Our c/r support is unfortunately deprecated due to loss of the person who wrote and supported it. So I'm afraid we are unable to really help with it, and c/r support will not be included in future releases unless someone becomes available to support it again.

On Jan 13, 2013, at 4:37 AM, Jerry Mersel <jerry.mersel@weizmann.ac.il> wrote:

checkpointing and restarting openmpi applications don't work for me.

I have a redhat version 5U6 system with blcr checkpointing version 0.8.4
and openmpi version 1.6.3.

I have a simple parallel application that I want to checkpoint and restart.

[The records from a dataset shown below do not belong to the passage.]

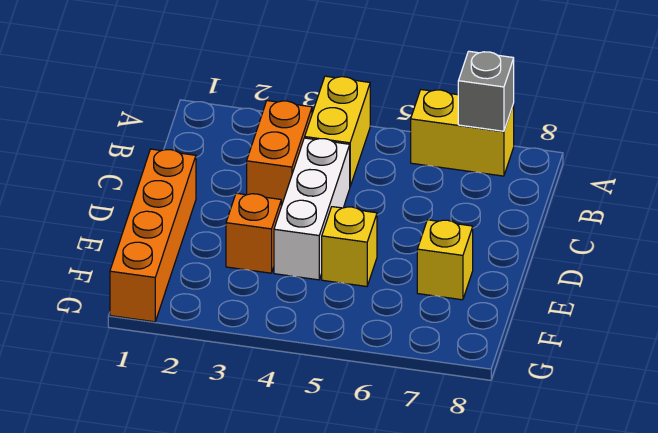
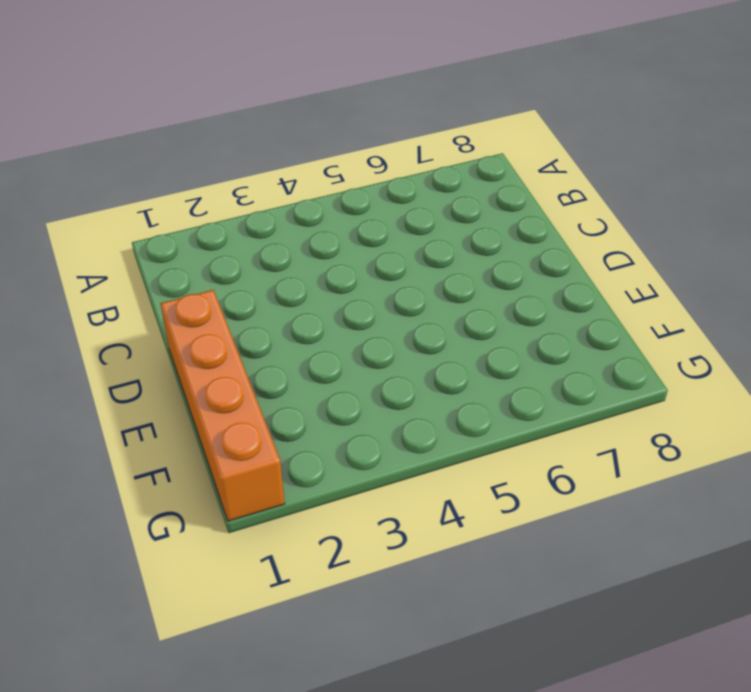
none -> yellow brick A4:B4 level 1
none -> yellow brick A6:A7 level 1

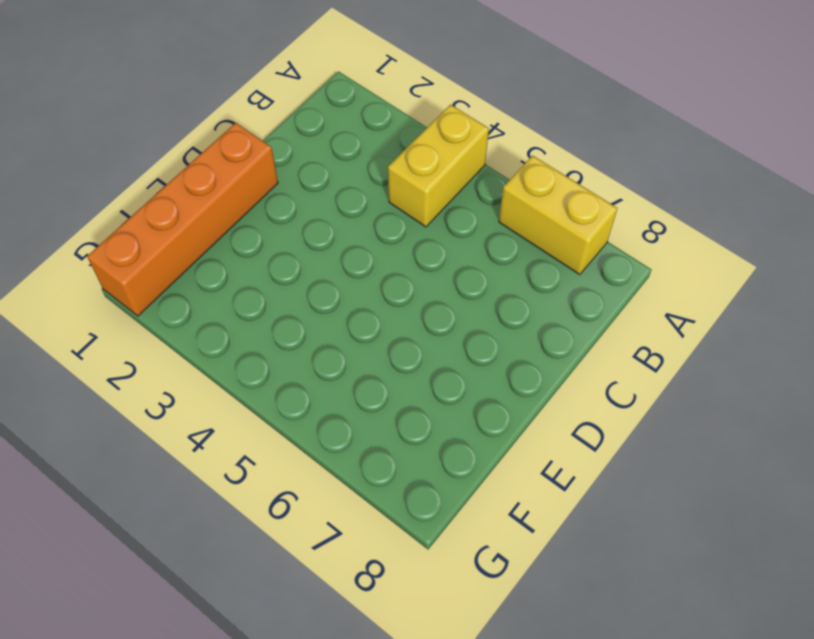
none -> orange brick B3:C3 level 1
none -> white brick C4:E4 level 1

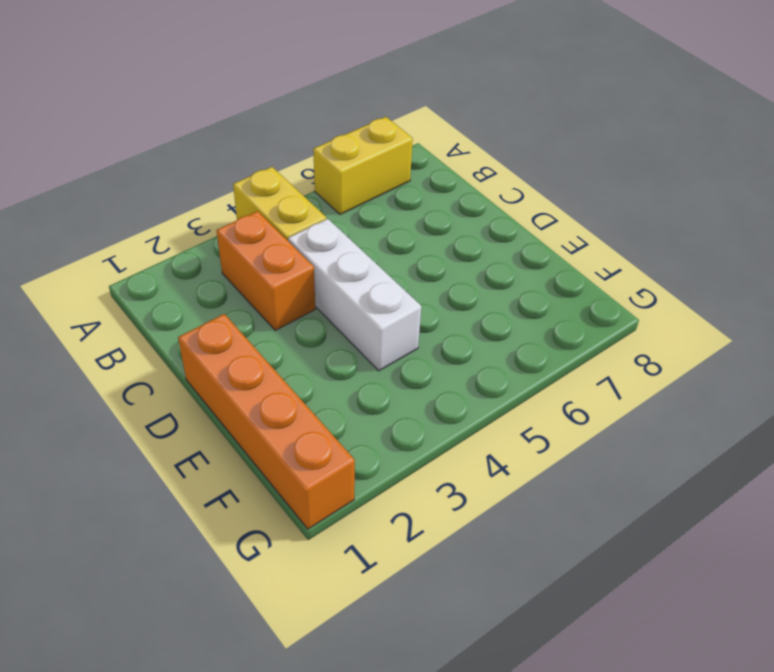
none -> orange brick E3 level 1
none -> yellow brick E5 level 1

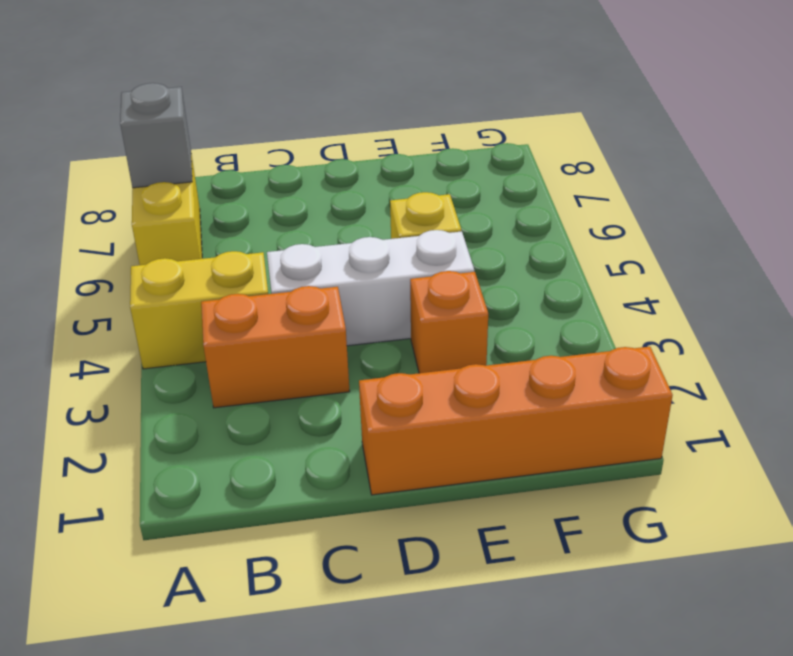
none -> yellow brick E7 level 1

I see that the blcr modules are loaded (with lsmod).

I run:
mpirun  -np 1 -hostfile hostfile -am ft-enable-cr  EXECUTABLE
ompi-checkpoint -v -s <PID of mpirun>

then I kill mpirun.

ompi-restart -v ompi_global_snapshot_<PID>.ckpt

here is my results:

Error: Unable to obtain the proper restart command to restart from the 
       checkpoint file (opal_snapshot_0.ckpt). Returned -1.
       Check the installation of the none checkpoint/restart service
       on all of the machines in your system.

If I try using the blcr utilities (cr_run, cr_checkpoint, cr_run) then it runs on the local machine,  it won't on more then one machine.

Please help me with this.

Thank you.